Tondichtungen von Jean Sibelius

"Eine Erscheinung aus den Wäldern"

Der finnische Komponist Jean Sibelius am Flügel in seinem Haus
Der finnische Komponist Jean Sibelius (1865 - 1957) © picture alliance / dpa / Akseli Neittamo
Michael Stegemann im Gespräch mit Olaf Wilhelmer · 29.11.2015
Das gesamte zurückliegende Jahr hat die Musikwelt den bevorstehenden 150. Geburtstag von Jean Sibelius gefeiert. Diese Sendung macht den finnischen Komponisten als Erzähler uralter Sagen hörbar.

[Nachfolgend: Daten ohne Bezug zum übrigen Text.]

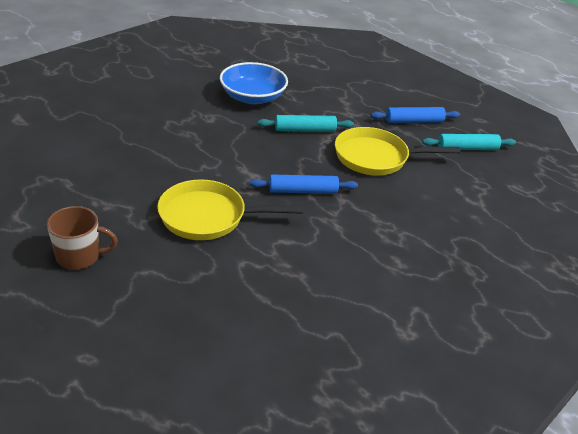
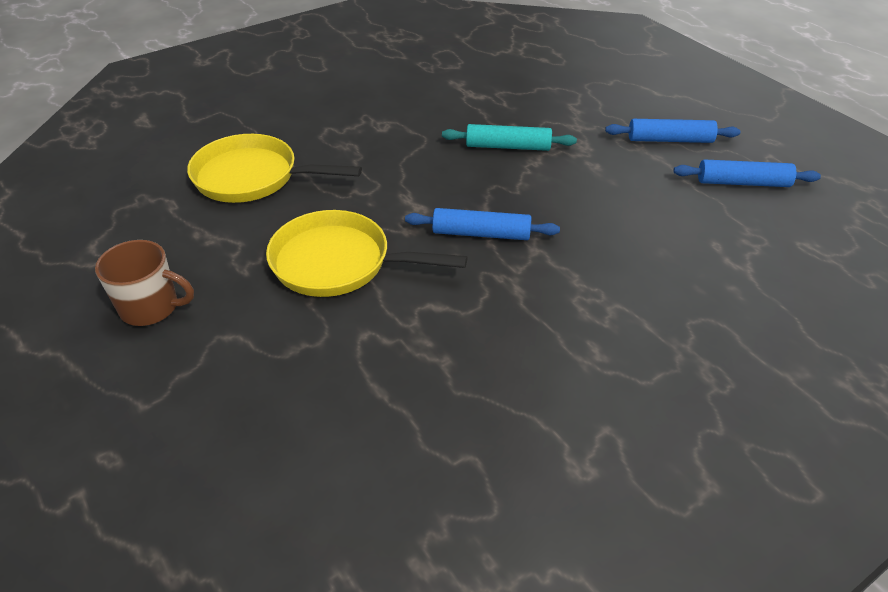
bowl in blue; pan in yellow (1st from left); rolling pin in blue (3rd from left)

Nach der Zeit Beethovens, im 19. Jahrhundert, kämpften in der Orchestermusik die Gattungen der Sinfonie und der Sinfonischen Dichtung um die Vorherrschaft – abstrakte Musik auf der einen, erzählende und malende Musik auf der anderen Seite. Der finnische Komponist Jean Sibelius (1865-1957) beherrschte als einer der wenigen Schöpfer dieser Epoche beide Disziplinen gleichermaßen: In seinem Werk, das im Wesentlichen zwischen 1890 und 1920 entstanden ist, stehen sieben Sinfonien rund zehn Tondichtungen gegenüber. Dabei sind die Grenzen zwischen beiden Gattungen kaum zu definieren – in seinen Sinfonien sind auch erzählerische Elemente zu finden, wie seine Tondichtungen auch einer abstrakten Formlogik folgen.
Und dennoch schlägt Sibelius in seinen Tondichtungen einen eigenen, unverkennbar poetischen Ton an – der Komponist war mit vielen Schriftstellern und Malern befreundet, interessierte sich besonders für die Mythen der gerade erst erwachenden finnischen Nation und empfand sich selbst als eine "Erscheinung aus den Wäldern". Die "Kalevala", eine im zweiten Drittel des 19. Jahrhunderts veröffentlichte Sammlung finnischer Epen, regte dabei so gut wie alle seiner Werke an.
Aufnahmen von der "ersten Stunde" der 1920er-Jahre bis zur Gegenwart
In der ersten Stunde der Sendung steht die vierteilige Tondichtung "Lemminkäinen" im Mittelpunkt, die mit dem "Schwan von Tuonela" eines der berühmtesten Werke von Sibelius enthält. Die zweite Stunde durchmisst das Schaffen des Komponisten vom frühen Werk "En Saga" über die etwas abseits stehende Klaviertondichtung "Kyllikki" bis hin zu "Tapiola" als seinem kompositorischen Vermächtnis.
Michael Stegemann, Professor für Musikwissenschaft an der Technischen Universität Dortmund, stellt im Gespräch Aufnahmen vor, die von der "ersten Stunde" der 1920er-Jahre bis in die Gegenwart hineinreichen. Das Radio erweist sich dabei als das Medium der Wahl, denn Sibelius' Gattin Aino schrieb 1947: "Im Radio können wir sehr oft, fast täglich hören, wie seine Musik in verschiedenen Städten gespielt wird, und oft haben wir auch im Voraus Nachricht aus dem Ausland erhalten, dass man seine Sinfonien oder anderes hören kann. Du kannst dir denken, was für ein Genuss das ist. Hier im Wald in seinem Haus zu sitzen und auf das zu hören, was man liebt."